GPU-based System objects look and behave much like the other System objects in the Communications Toolbox™ product. The important difference is that the algorithm is executed on a Graphics Processing Unit (GPU) rather than on a CPU. Using the GPU can accelerate your simulation.
System objects for the Communications Toolbox product are located in the comm
package and are constructed as:
H = comm.<object name>
For example, a Viterbi Decoder System object™ is constructed as:
H = comm.ViterbiDecoder
In cases where a corresponding GPU-based implementation of a System object exists, they are located in the comm.gpu
package and constructed as:
H = comm.gpu.<object name>
For example, a GPU-based Viterbi Decoder System object is constructed as:
H = comm.gpu.ViterbiDecoder
To see a list of available GPU-based implementations enter help
comm
at the MATLAB® command line and click GPU Implementations.
Graphics Processing Units (GPUs) excel at processing large quantities of data and performing computations with high compute intensity. Processing large quantities of data is one way to maximize the throughput of your GPU in a simulation. The amount of the data that the GPU processes at any one time depends on the size of the data passed to the input of a GPU System object. Therefore, one way to maximize this data size is by processing multiple frames of data.
You can use a single GPU System object to process multiple data frames simultaneously or in parallel. This
differs from the way many of the standard, or non-GPU, System objects are
implemented. For GPU System objects, the number of frames the objects process in a
single call to the object function is either implied by one of the object properties
or explicitly stated using the NumFrames
property on the
objects.
This example shows how to transmit turbo-encoded blocks of data over a BPSK-modulated AWGN channel. Then, it shows how to decode using an iterative turbo decoder and display errors.
Define a noise variable, establish a frame length of 256, and use the random stream property so that the results are repeatable.
noiseVar = 4; frmLen = 256; s = RandStream('mt19937ar', 'Seed', 11); intrlvrIndices = randperm(s, frmLen);
Create a Turbo Encoder System object. The trellis
structure for the constituent convolutional code is poly2trellis(4,
[13 15 17], 13). The InterleaverIndices
property
specifies the mapping the object uses to permute the input bits at
the encoder as a column vector of integers.
turboEnc = comm.TurboEncoder('TrellisStructure', poly2trellis(4, ... [13 15 17], 13), 'InterleaverIndices', intrlvrIndices);
Create a BPSK Modulator System object.
bpsk = comm.BPSKModulator;
Create an AWGN Channel System object.
channel = comm.AWGNChannel('NoiseMethod', 'Variance', 'Variance', ... noiseVar);
Create a GPU-Based Turbo Decoder System object. The
trellis structure for the constituent convolutional code is poly2trellis(4,
[13 15 17], 13). The InterleaverIndicies
property
specifies the mapping the object uses to permute the input bits at
the encoder as a column vector of integers.

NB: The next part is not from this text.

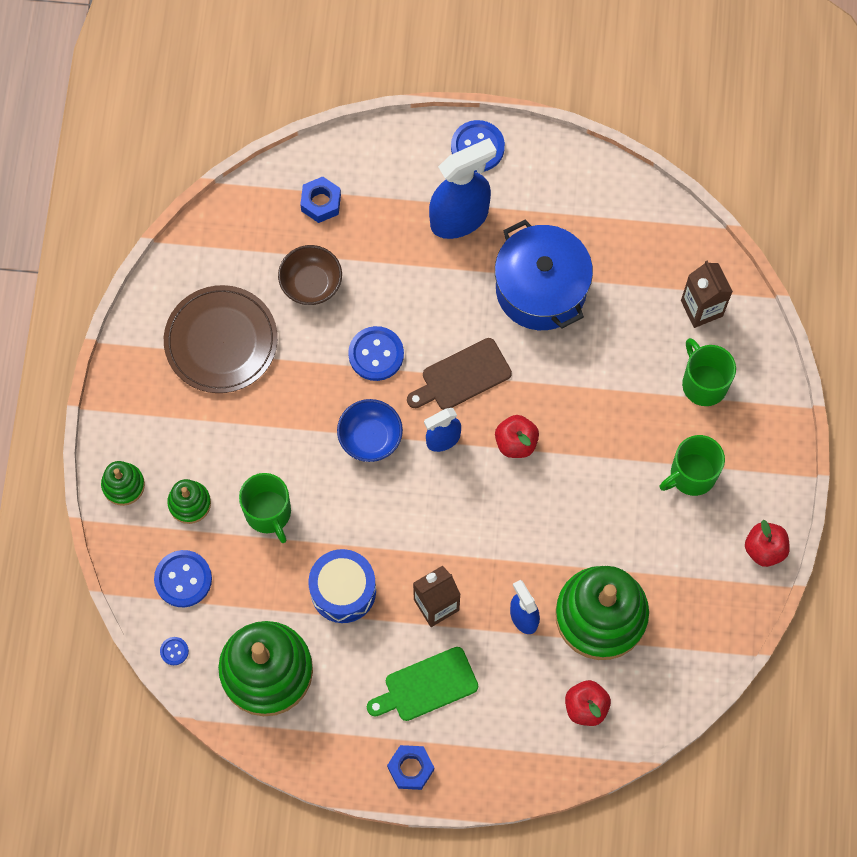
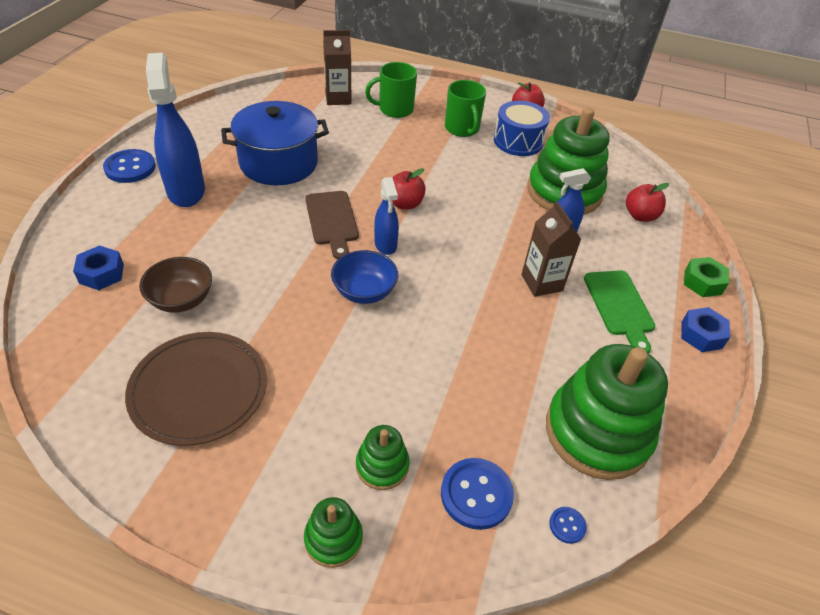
camera: 80 degrees left, 25 degrees down
(268, 513) = (417, 390): green mug -> none
(343, 590) = (516, 346): blue drum -> blue drum (518, 141)
(376, 354) = (282, 269): blue button -> none
(491, 775) = (702, 282): none -> green nut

turboDec = comm.gpu.TurboDecoder('TrellisStructure', poly2trellis(4, ... [13 15 17], 13), 'InterleaverIndices', intrlvrIndices, ... 'NumIterations', 4);
Create an Error Rate System object.
errorRate = comm.ErrorRate;
Run the simulation.
for frmIdx = 1:8
data = randi(s, [0 1], frmLen, 1);
encodedData = turboEnc(data);
modSignal = bpsk(encodedData);
receivedSignal = channel(modSignal);
Convert the received signal to log-likelihood ratios for decoding.
receivedBits = turboDec(-2/(noiseVar/2))*real(receivedSignal));
Compare original the data to the received data and then calculate the error rate results.
errorStats = errorRate(data,receivedBits); end fprintf('Error rate = %f\nNumber of errors = %d\nTotal bits = %d\n', ... errorStats(1), errorStats(2), errorStats(3))
This example shows how to simultaneously process two data frames
using an LDPC Decoder System object. The ParityCheckMatrix
property
determines the frame size. The number of frames that the object processes is
determined by the frame size and the input data vector length.
numframes = 2; ldpcEnc = comm.LDPCEncoder; ldpcGPUDec = comm.gpu.LDPCDecoder; ldpcDec = comm.LDPCDecoder; msg = randi([0 1], 32400,2); for ii=1:numframes, encout(:,ii) = ldpcEnc(msg(:,ii)); end %single ended to bipolar (for LLRs) encout = 1-2*encout; %Decode on the CPU for ii=1:numframes; cout(:,ii) = ldpcDec(encout(:,ii)); end %Multiframe decode on the GPU gout = ldpcGPUDec(encout(:)); %check equality isequal(gout,cout(:))
This example shows how to process multiple data frames using the
NumFrames
property of the GPU-based Viterbi Decoder
System object. For a Viterbi Decoder, the frame size of your system cannot be
inferred from an object property. Therefore, the NumFrames
property defines the number of frames present in the input data.
numframes = 10; convEncoder = comm.ConvolutionalEncoder('TerminationMethod', 'Terminated'); vitDecoder = comm.ViterbiDecoder('TerminationMethod', 'Terminated'); %Create a GPU Viterbi Decoder, using NumFrames property. vitGPUDecoder = comm.gpu.ViterbiDecoder('TerminationMethod', 'Terminated', ... 'NumFrames', numframes ); msg = randi([0 1], 200, numframes); for ii=1:numframes, convEncOut(:,ii) = 1-2*convEncoder(msg(:,ii)); end %Decode on the CPU for ii=1:numframes; cVitOut(:,ii) = vitDecoder(convEncOut(:,ii)); end %Decode on the GPU gVitOut = vitGPUDecoder(convEncOut(:)); isequal(gVitOut,cVitOut(:))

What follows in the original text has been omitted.